利根川河口堰閘門
ナンバリングと言ったらこれこれ、利根川河口堰を忘れてはいけない。利根川河口堰はすべてのピア(堰柱=ゲートを支える柱ですね)に、このような巨大な切り抜き文字が貼り付けられていてそれはもう壮観なのである。大きさ、色、材質など、どれをとってもナンバリングマニアへ対する過剰なサービスかと思われるほどで、ほとんど団地の棟番号パーツなみのアメニティな仕様である。
当然、1から始まるが、最後の数字は13にもなる。

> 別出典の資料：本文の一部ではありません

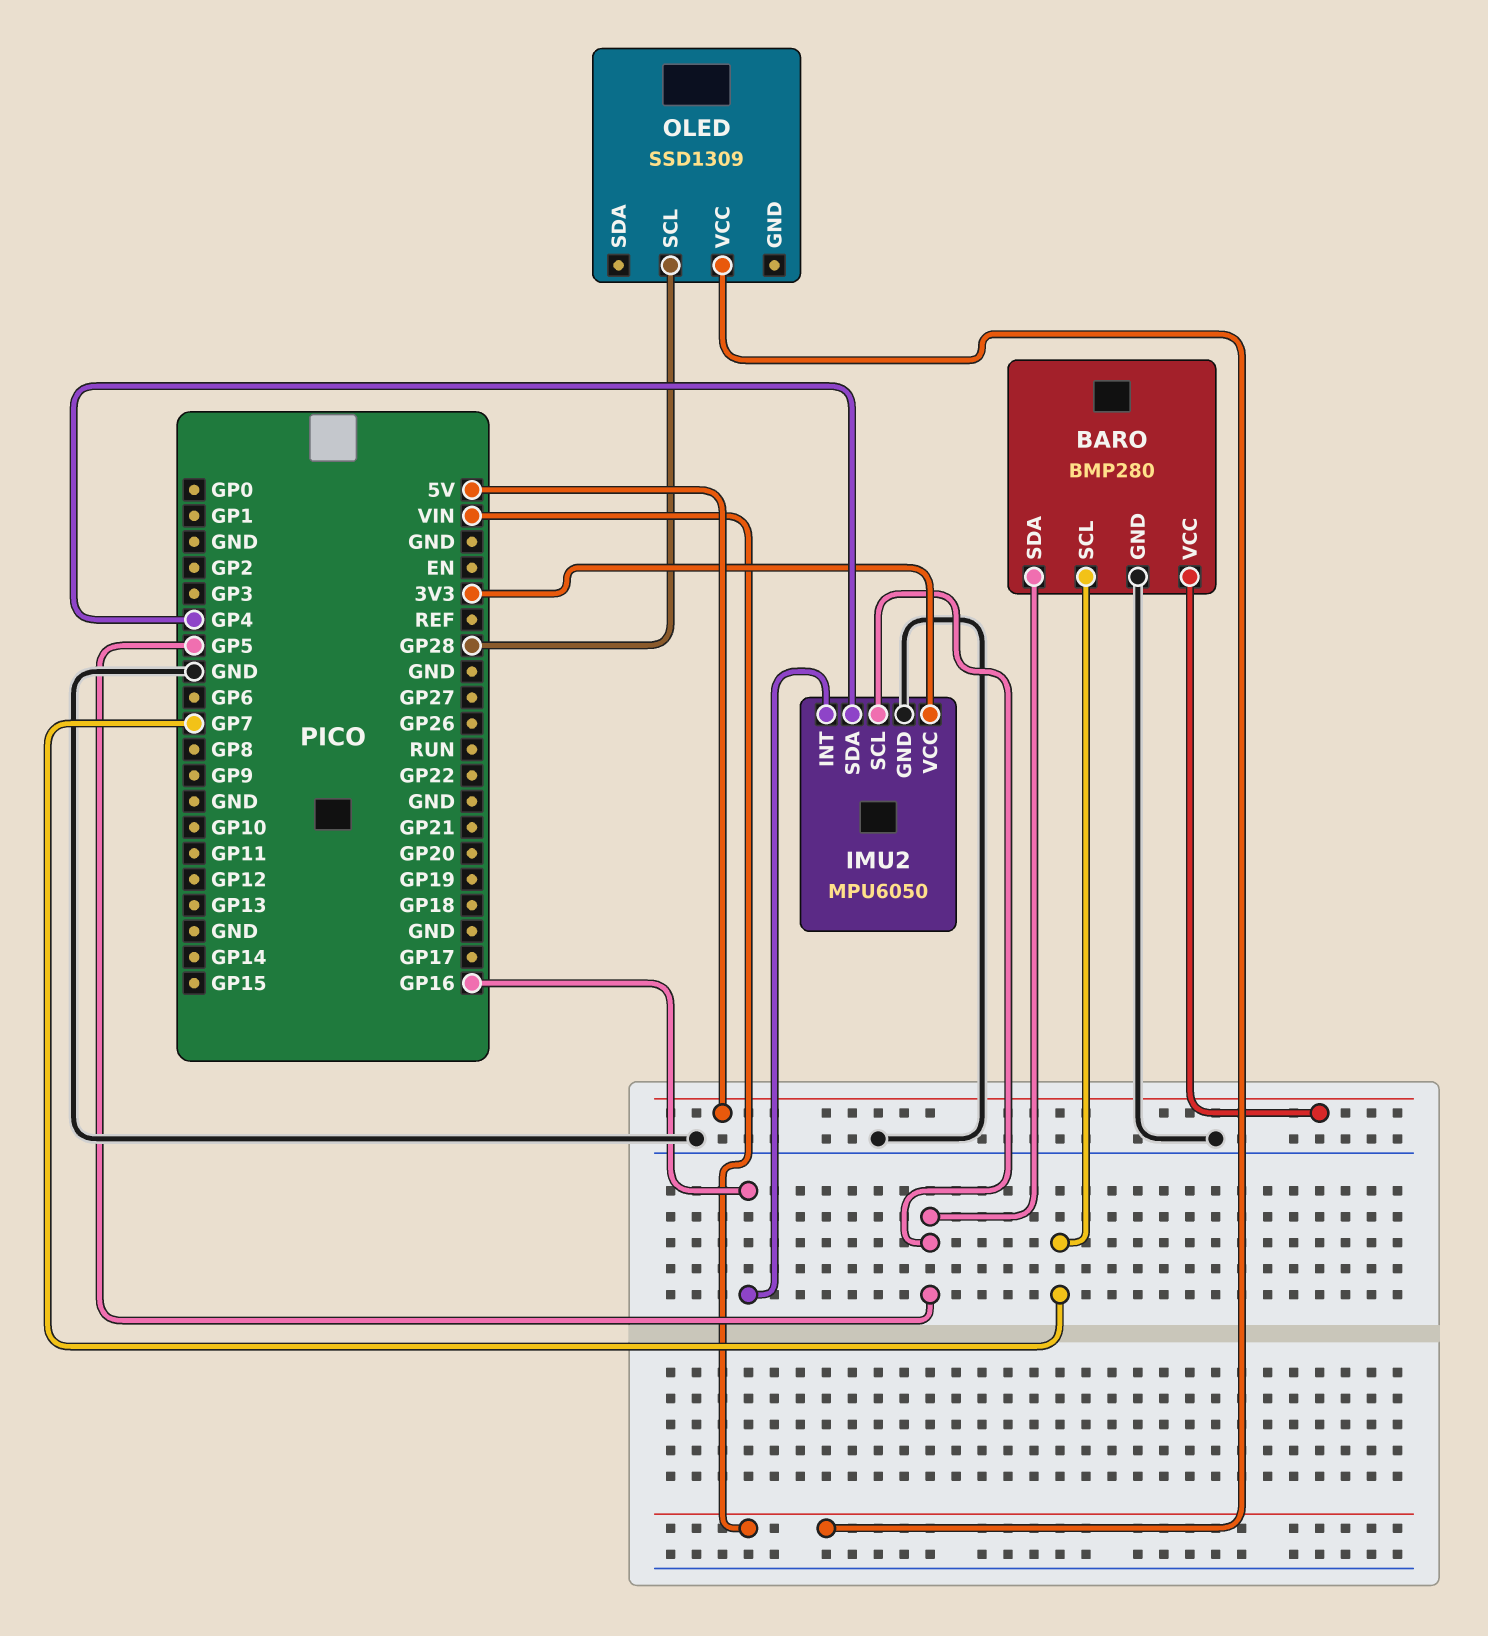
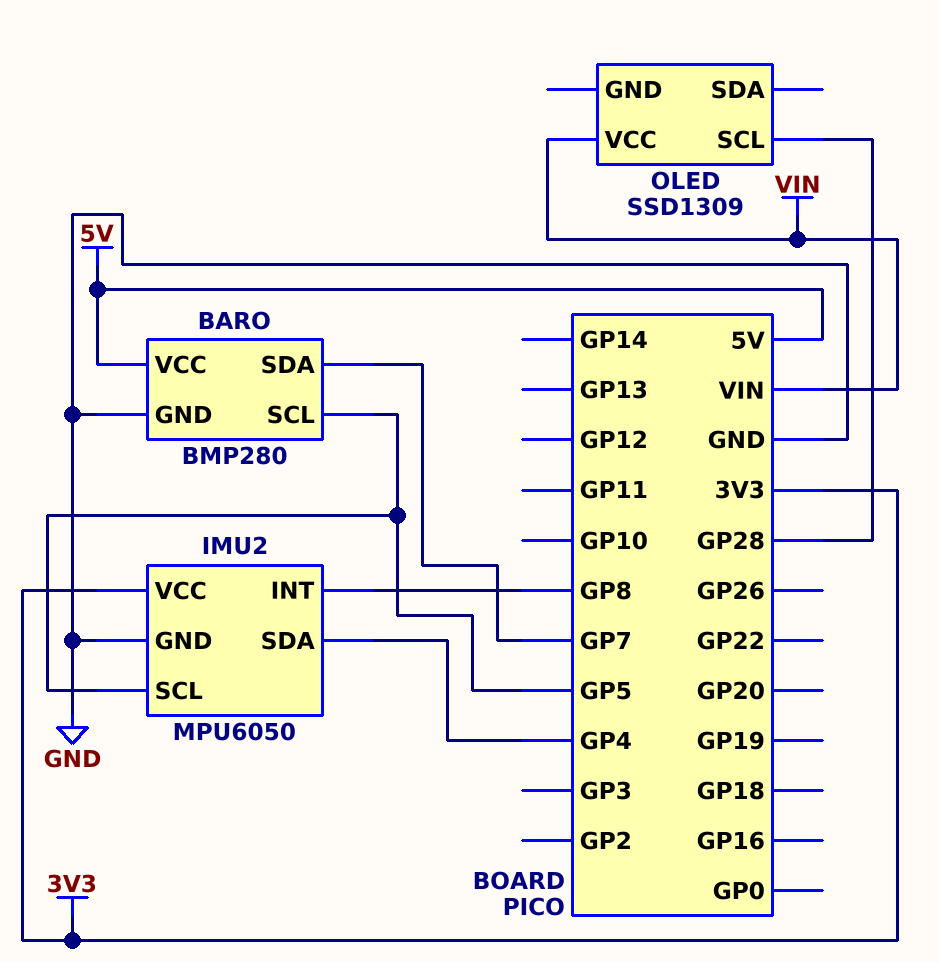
BARO pin SCL: GP7 -> GP5
BARO pin SDA: GP5 -> GP7
IMU2 pin INT: GP16 -> GP8

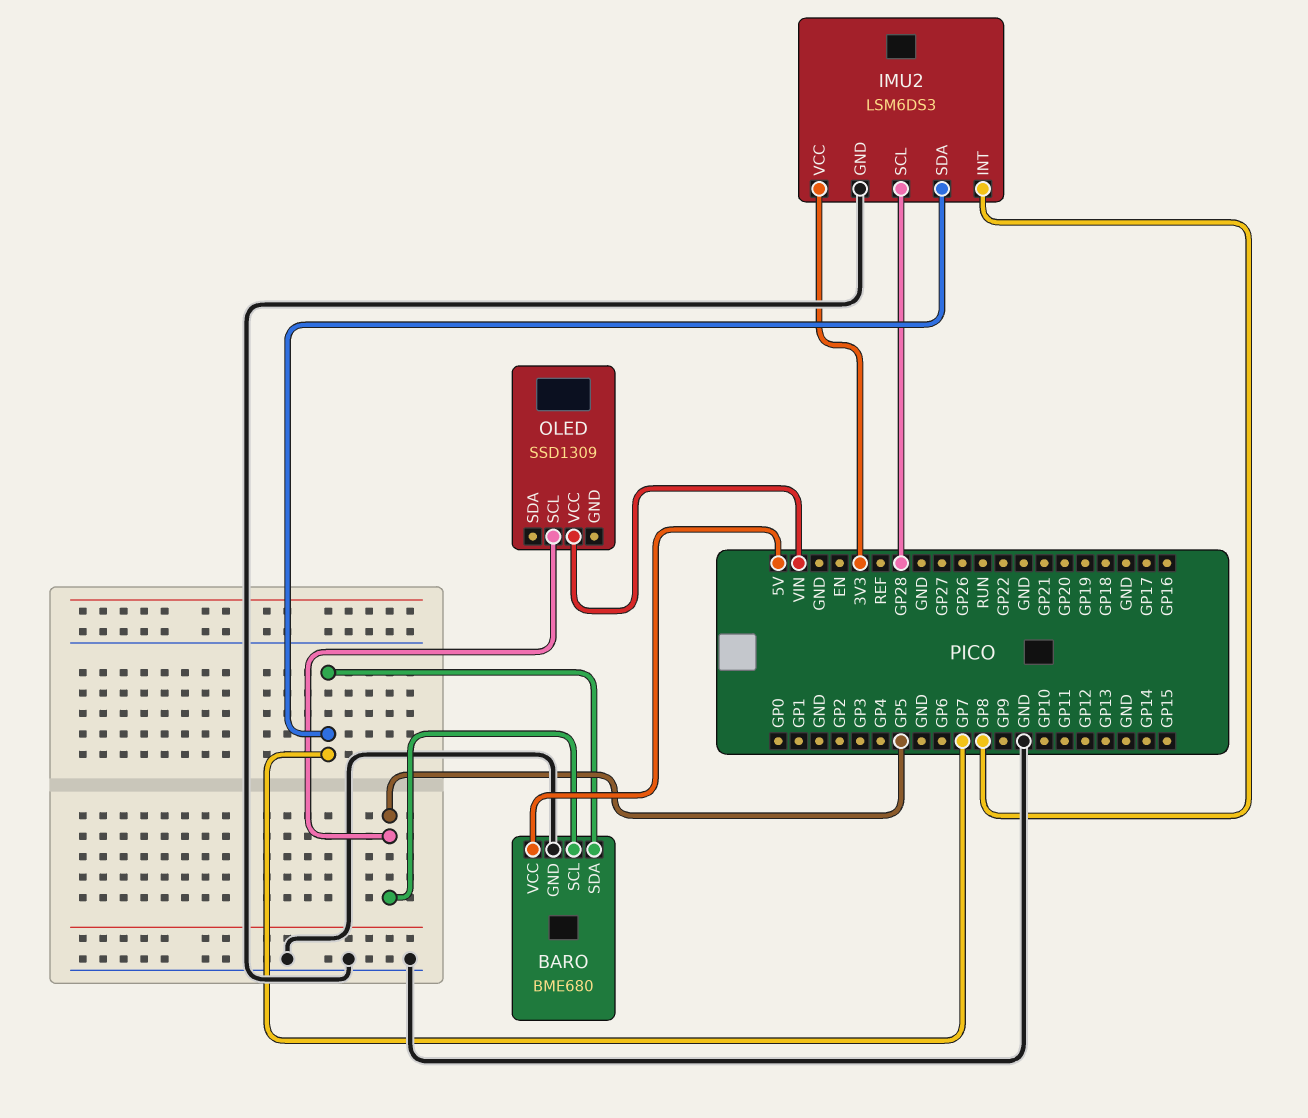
BARO: BMP280 -> BME680
IMU2: MPU6050 -> LSM6DS3
IMU2 pin SCL: GP5 -> GP28
IMU2 pin SDA: GP4 -> GP7
OLED pin SCL: GP28 -> GP5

では12枚もゲートが並んでいるのか、と思われるかもしれないが正しくは11枚である。さてここで問題です。柱が13本あるのに、なぜゲート数は12ではなく、11枚なのか。
簡単だ。可動堰用が9枚と、閘門用が2枚だから。
Pを堰柱、Gをゲートとすると、
になっているのだ。P10,P11,P12,P13の4本で閘門が形成されている。この写真はG8かG9あたりから撮られていて、可動堰の列から上流側に飛び出したP12とP13を見たものだ。
この程度でオチにするわけにはいかない。本当の問題は、どうしてこんなに立派な仕様のナンバリングがされているか、だ。
もっとも考えられるのは、何か事故があったときに、瞬時に位置を特定するための配慮である。
しかしこれは当たり前すぎて何も推察したことにならない。しかも切り抜き文字である説明がつかない。現に反対側のナンバリングは堰柱へ直接、ペイントでなされているのだ(後付けっぽい)。
光線状態によっては、このように浮き出させた文字の方が視認性が高い、ということもあり得る。このナンバリングのある面は南東を向いており、昼間はおおむね文字の横方向から光が当たるため、この写真のようにいい感じで浮き上がって見える。しかしそれが主目的でもないだろう。機能面からは、切り抜き文字である積極的な意味は発見できないのだ。
となると、単なるシャレ、というかグラフィックデザイン上の処理なのかもしれない。そういやこのナンバリングの書体、普通はこういう場面では使われないフーツラを使っているではないか。そのあたりに、何か設計上の余裕のようなものが見え隠れしてないか。
利根川河口堰は水資源開発公団(現:水資源機構)が、「利根川水系水資源開発基本計画」に基づいて作ったものだ。「利根川水系水資源開発基本計画」と言ったらこれはもうダムを作るための計画のようなものでしょ。つまり利根川河口堰には「ダム並なみの大予算」が投入されており、そのためにこういう設計上のシャレ心を許すようなことができたのではないだろうか。
そういう見方をしていくと、利根川河口堰と隣の黒部川水門は、造形的にもかなり面白い処理のものがあることに思い至る。巻上機器室をゲート上でつなげる時にツライチにしないで、わざと段差を設けていたりとか。同じくモダニズムの文法を使いながらも、他の建設省系の水門にはない個性的なスタイリングになっているのではないか。
こういう土木構造物のデザインの研究って、ちゃんとされているんだろうか。
コメント
反応せずにいられませんでした、フーツラ!
これはフォントマニアにも嬉しい水門です、川の真ん中の5とかも見たいです。
フォントサイズが2m×1.5m、あぁいいですね。
でしょ!
利根川河口堰、もし解体するときはぜひ部品即売会やってほしい!
この切り抜き文字はテーブルなんかに使うといいですね。
> 川の真ん中の5とかも見たいです。
考えておきます。
フーツラは「4」も大いに特徴あり、です。
実はフーツラそのものではなくて、フーツラもどき、なんだけどね。